Teknik, Fisik, Ikhlas

Selasa, 09 Desember 2014 - 07:07 WIB
Teknik, Fisik, Ikhlas
Teknik, Fisik, Ikhlas
A A A
MALANG - "Kalau hidup sekadar hidup, babi di hutan juga hidup. Kalau bekerja sekadar bekerja, kera juga bekerja." Kalimat yang sangat dahsyat dari Buya Hamka. Dan saya tergelitik untuk membuat sambungannya.

"Kalau sepak bola sekadar sepak bola, gajah juga sepak bola. " Tapi itu bukan penggambaran untuk sepak bola gajah atau pertandingan yang diatur hasilnya. Saya lebih memakai itu sebagai penggambaran global untuk sepak bola Indonesia.

Di masa pra musim seperti ini adalah momen paling tepat untuk melihat bagaimana rupa pengelolaan sepak bola kita. Fase di mana euforia sekaligus neraka menjadi satu bagi mereka yang terlibat di dalamnya.

Euforia bagi klub yang bisa rakus belanja karena memiliki dompet tebal. Neraka bagi mereka yang bahkan belum memiliki uang sepeser pun untuk mendanai timnya. Persoalan menjadi kompleks bagi sejumlah klub.

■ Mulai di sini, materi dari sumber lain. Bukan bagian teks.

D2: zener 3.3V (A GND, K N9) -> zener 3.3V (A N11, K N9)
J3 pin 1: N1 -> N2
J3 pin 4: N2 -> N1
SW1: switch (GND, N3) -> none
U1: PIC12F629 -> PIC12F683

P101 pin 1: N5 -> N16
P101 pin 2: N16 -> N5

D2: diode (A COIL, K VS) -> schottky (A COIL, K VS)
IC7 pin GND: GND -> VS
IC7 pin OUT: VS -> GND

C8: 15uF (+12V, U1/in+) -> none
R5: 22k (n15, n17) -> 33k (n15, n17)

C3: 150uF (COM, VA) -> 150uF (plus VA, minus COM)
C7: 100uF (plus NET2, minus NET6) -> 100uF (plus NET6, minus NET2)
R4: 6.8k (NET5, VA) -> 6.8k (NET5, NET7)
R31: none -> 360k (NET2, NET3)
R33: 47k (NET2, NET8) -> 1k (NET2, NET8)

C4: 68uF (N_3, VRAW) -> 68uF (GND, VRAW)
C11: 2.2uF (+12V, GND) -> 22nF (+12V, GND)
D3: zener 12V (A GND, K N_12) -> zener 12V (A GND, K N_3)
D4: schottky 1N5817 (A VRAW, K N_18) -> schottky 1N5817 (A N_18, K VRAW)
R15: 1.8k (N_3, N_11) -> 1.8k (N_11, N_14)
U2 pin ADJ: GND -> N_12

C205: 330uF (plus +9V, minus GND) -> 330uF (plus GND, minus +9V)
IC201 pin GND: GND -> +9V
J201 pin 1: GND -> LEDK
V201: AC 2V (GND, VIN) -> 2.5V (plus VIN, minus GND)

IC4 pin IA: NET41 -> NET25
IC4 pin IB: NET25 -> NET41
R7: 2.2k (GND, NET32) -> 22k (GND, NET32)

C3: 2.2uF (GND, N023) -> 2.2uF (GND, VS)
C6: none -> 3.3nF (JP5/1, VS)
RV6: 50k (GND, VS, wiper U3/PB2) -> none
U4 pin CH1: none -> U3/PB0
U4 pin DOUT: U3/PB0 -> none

Mereka terhimpit dua persoalan, membayar tunggakan gaji sekaligus memikirkan modal musim berikutnya. Situasi yang tak berubah selama bertahun-tahun. Sepak bola yang penuh dengan kebohongan dan pelanggaran profesionalisme.

Apa yang diungkapkan Greg Nwokolo mewakili kondisi sepak bola belakangan ini. Sebuah klub bertindak gagah mengontrak pemain untuk musim depan, tapi tidak terlebih dulu membayar tunggakan gaji di musim sebelumnya.

Bukan Greg saja yang mengalami seperti ini. Banyak pemain yang bahkan harus melupakan gaji yang tak pernah terbayar bekas klubnya. Praktis, pemain sepak bola sekarang ini tak hanya modal teknik dan fisik, tapi juga ikhas.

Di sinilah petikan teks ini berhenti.